Book Review: How to Create Your Garden
Reviewed by Brett Kerley
Frost, Adam. How to Create Your Garden. DK Publishing, 2020. ISBN-13: 978-1465472854. Pages: 256
As an Edmonton gardener, I’ve learned to balance dreams of lush greenery with the realities of our conditions. Short growing seasons, unpredictable frosts, and heavy clay soils all affect what we can plant. Can a book written by a British garden designer feel relevant here on the Prairies? To my surprise—and delight—it turns out that many of Frost’s garden design principles translate beautifully, even if his plant palette doesn’t always match our Zone 3/4 climate.
Garden Design First, Plants Second
One of Frost’s strongest points is his insistence that a garden is more than just a collection of plants. He starts with the basics: how you move through a space, where the sun lands, and where you naturally want to sit or gather. That approach feels especially useful here in Edmonton, where many of us inherit new suburban lots with nothing, or older yards that need reimagining. Frost encourages you to sketch, think about shapes and flow, and only then begin choosing plants. This discipline that saves a lot of frustration in our climate, where trial-and-error planting can be costly in both time and survival rates.

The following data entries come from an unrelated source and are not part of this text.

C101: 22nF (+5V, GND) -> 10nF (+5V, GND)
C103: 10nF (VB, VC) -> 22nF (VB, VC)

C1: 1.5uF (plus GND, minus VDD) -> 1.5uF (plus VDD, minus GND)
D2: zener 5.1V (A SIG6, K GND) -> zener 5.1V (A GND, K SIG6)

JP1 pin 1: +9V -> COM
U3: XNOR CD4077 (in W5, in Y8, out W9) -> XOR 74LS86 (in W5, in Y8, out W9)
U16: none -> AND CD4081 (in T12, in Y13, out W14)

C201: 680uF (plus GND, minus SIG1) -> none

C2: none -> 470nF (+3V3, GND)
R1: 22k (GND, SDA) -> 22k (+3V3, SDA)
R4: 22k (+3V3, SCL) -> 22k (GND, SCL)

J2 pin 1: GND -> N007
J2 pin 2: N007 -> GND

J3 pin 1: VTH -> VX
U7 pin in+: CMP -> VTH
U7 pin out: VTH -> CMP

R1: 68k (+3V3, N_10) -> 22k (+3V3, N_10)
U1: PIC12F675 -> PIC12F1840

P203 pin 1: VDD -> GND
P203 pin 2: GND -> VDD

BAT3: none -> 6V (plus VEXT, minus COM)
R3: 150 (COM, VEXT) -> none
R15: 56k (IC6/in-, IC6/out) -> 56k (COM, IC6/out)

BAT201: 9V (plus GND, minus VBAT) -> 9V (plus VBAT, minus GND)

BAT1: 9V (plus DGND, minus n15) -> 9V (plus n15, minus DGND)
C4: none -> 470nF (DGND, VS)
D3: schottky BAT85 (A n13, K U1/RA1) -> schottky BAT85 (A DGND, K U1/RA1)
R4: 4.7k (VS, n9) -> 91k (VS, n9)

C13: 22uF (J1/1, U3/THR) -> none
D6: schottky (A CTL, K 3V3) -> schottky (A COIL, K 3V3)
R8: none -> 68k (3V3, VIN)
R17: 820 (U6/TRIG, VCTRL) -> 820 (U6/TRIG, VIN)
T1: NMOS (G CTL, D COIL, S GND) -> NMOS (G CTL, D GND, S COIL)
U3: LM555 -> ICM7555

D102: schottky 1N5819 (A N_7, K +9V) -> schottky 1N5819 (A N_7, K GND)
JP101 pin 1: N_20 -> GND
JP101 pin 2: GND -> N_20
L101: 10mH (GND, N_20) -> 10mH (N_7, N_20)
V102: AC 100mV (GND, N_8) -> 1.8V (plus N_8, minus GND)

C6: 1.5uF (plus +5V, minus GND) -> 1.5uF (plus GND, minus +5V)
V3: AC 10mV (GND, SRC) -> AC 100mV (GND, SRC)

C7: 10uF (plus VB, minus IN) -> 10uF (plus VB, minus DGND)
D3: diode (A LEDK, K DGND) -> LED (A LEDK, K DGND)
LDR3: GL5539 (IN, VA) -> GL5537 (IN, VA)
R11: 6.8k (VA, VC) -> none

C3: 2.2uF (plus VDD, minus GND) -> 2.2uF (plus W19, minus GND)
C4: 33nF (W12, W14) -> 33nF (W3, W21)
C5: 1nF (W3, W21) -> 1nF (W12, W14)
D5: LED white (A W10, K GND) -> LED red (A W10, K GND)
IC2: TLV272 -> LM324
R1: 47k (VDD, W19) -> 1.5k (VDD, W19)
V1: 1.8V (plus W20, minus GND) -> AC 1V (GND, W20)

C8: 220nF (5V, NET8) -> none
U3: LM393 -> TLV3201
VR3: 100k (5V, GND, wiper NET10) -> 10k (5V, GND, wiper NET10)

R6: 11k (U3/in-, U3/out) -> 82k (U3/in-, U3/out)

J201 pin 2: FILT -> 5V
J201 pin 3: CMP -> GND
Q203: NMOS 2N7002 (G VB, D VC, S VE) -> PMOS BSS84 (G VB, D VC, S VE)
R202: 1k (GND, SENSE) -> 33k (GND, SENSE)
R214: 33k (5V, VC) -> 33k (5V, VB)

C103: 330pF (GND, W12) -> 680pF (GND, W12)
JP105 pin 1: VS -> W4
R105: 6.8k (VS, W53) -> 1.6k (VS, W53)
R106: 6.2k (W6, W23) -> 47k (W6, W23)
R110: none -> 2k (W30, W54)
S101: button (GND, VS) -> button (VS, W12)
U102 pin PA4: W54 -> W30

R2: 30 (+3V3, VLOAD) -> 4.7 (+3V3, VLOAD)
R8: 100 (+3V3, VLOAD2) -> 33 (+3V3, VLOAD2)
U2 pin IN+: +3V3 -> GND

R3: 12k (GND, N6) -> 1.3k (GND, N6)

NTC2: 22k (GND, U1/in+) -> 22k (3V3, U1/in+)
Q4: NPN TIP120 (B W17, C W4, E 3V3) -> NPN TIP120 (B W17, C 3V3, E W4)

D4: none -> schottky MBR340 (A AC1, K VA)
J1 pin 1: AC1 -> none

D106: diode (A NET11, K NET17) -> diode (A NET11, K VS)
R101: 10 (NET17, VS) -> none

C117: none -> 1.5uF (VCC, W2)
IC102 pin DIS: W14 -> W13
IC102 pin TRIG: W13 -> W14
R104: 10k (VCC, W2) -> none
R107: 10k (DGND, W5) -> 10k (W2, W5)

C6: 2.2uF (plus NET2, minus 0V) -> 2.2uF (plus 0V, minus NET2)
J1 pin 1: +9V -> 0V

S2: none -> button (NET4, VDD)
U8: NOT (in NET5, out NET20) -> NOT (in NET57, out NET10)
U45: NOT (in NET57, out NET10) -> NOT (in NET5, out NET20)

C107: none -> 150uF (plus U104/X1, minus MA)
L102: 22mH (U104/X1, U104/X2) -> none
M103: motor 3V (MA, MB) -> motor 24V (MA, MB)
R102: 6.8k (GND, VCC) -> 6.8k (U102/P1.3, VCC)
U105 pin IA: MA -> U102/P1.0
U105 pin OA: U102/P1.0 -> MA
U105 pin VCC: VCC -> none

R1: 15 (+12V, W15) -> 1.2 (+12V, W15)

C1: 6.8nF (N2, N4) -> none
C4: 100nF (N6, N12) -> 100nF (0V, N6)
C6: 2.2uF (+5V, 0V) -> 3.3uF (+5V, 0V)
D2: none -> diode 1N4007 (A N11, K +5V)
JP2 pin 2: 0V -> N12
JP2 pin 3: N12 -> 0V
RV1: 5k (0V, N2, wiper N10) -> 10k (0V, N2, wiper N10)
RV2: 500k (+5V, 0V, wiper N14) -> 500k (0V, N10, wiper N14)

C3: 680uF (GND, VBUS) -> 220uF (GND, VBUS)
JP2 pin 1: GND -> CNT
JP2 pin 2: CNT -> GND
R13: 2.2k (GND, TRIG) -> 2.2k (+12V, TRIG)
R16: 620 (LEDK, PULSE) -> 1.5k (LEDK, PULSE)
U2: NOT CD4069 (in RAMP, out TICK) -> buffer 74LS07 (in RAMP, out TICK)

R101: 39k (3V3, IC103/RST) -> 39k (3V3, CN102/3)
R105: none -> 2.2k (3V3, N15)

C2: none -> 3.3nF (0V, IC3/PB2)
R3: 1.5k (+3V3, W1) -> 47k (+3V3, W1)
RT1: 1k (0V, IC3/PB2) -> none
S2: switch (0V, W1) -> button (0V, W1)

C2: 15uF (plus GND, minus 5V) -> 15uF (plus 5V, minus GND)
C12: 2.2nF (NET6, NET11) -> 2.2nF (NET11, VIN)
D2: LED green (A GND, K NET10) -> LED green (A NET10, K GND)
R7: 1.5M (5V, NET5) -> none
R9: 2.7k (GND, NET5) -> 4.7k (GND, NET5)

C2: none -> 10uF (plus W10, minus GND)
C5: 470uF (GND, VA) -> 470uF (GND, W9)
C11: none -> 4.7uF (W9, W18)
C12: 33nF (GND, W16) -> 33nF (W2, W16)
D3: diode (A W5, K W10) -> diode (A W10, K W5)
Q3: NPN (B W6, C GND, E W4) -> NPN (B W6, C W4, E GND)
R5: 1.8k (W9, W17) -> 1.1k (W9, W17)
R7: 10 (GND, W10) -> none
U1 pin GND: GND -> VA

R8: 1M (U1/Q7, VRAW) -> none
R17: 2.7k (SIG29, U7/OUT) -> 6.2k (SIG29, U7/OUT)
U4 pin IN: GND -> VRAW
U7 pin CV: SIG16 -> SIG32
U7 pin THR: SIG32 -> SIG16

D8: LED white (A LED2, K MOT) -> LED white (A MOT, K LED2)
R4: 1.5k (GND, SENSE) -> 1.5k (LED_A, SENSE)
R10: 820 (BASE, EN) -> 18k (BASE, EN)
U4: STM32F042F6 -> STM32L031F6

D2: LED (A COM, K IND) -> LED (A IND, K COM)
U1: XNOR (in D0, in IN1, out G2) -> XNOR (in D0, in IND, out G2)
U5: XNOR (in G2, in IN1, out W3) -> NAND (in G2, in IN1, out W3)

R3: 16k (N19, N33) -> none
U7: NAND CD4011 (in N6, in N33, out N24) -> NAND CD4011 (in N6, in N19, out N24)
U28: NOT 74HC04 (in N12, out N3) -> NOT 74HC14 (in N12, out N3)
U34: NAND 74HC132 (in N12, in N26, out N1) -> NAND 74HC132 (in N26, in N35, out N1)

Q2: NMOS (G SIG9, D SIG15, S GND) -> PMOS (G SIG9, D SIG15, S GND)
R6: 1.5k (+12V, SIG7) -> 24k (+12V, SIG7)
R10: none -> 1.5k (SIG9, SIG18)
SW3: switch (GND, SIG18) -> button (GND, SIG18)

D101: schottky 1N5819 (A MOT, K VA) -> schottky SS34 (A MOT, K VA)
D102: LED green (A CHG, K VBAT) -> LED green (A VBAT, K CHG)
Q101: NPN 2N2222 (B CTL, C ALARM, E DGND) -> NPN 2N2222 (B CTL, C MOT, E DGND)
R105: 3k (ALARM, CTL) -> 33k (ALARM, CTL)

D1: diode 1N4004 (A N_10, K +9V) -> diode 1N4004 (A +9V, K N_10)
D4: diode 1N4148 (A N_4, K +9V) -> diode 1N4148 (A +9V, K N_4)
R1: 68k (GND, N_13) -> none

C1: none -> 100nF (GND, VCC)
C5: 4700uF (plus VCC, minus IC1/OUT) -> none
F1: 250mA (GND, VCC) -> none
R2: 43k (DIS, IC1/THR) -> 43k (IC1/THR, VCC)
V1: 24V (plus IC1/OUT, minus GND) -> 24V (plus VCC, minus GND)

Inspiration That Travels Well
Frost’s sketches and photos are rich with ideas. Winding paths draw the eye, small seating areas tuck into greenery, and borders layer for year-round structure. While many of the plants he uses won’t survive here, the underlying design lessons—contrast of height, texture, and form—are universal. I could easily picture replacing his clipped boxwood with hardier Calgary boxwood, or swapping out his lush perennials for stalwart Edmonton favourites like daylilies, peonies, or Karl Foerster feather reed grass.
Practical Planting Advice
Frost shares solid planting strategies that ring true in Edmonton. Group plants with similar water and light needs, mix evergreens with perennials for year-round appeal, and don’t be afraid of repetition for impact. His reminder that groundcovers help suppress weeds is gold for anyone tired of dandelions pushing through their beds. Of course, our choices differ—think creeping thyme or sedum instead of English ivy—but the principle is the same.
Edmonton Reality Check
I had to adapt Frost’s lessons around his relaxed assumption of long growing seasons. In Britain, gardeners enjoy mild weather from March well into October. Here, frost can arrive in early September, and May planting often feels like a gamble. However, if you use Frost’s design ideas as a framework rather than a strict prescription, they’re easy to adapt. Want layered planting for seasonal interest? In Edmonton, that might mean early spring tulips, midsummer lilies, and late-blooming rudbeckia rather than his choice of camellias and roses.
Style and Accessibility
Frost’s friendly, down-to-earth voice makes the book a joy to read. He never talks down to you, and he acknowledges mistakes and experiments along the way. That’s something Edmonton gardeners can relate to—we’re constantly trialling what will actually survive here, and it helps to be reminded that gardening is as much about the journey as the final picture.
Who Should Read This In Edmonton
- New homeowners with bare backyards who need a design plan before planting a single shrub.
- Gardeners upgrading older spaces who want to bring flow and intention to tired layouts
- Anyone intimidated by “design”—Frost makes it feel approachable, not elitist.
About The Author
Adam Frost is an award-winning British garden designer, author, and television presenter. He’s best known for his role on BBC Gardeners’ World. With over 30 years of experience, he has won multiple gold medals at the prestigious Chelsea Flower Show and runs his own design business. He creates gardens that balance structure with natural planting. Frost is particularly admired for his approachable teaching style, whether on television, in workshops, or through his books. He loves helping ordinary people transform their outdoor spaces into meaningful, functional, and beautiful gardens—a goal that resonates strongly, even for gardeners half a world away here in Edmonton.
Final Thoughts
How to Create Your Garden is less about telling you what plants to grow and more about teaching you how to think like a garden designer. For Edmonton gardeners, that’s a gift. It allows us to take his principles and adapt them with hardy prairie plants, while still creating a cohesive, personal space.
I came away from the book not feeling like I needed to mimic an English country garden, but as if I had the tools to shape my own prairie retreat—one that works with our sun, soil, and seasons.
This book can be borrowed from Edmonton Public Library or purchased from local bookstores.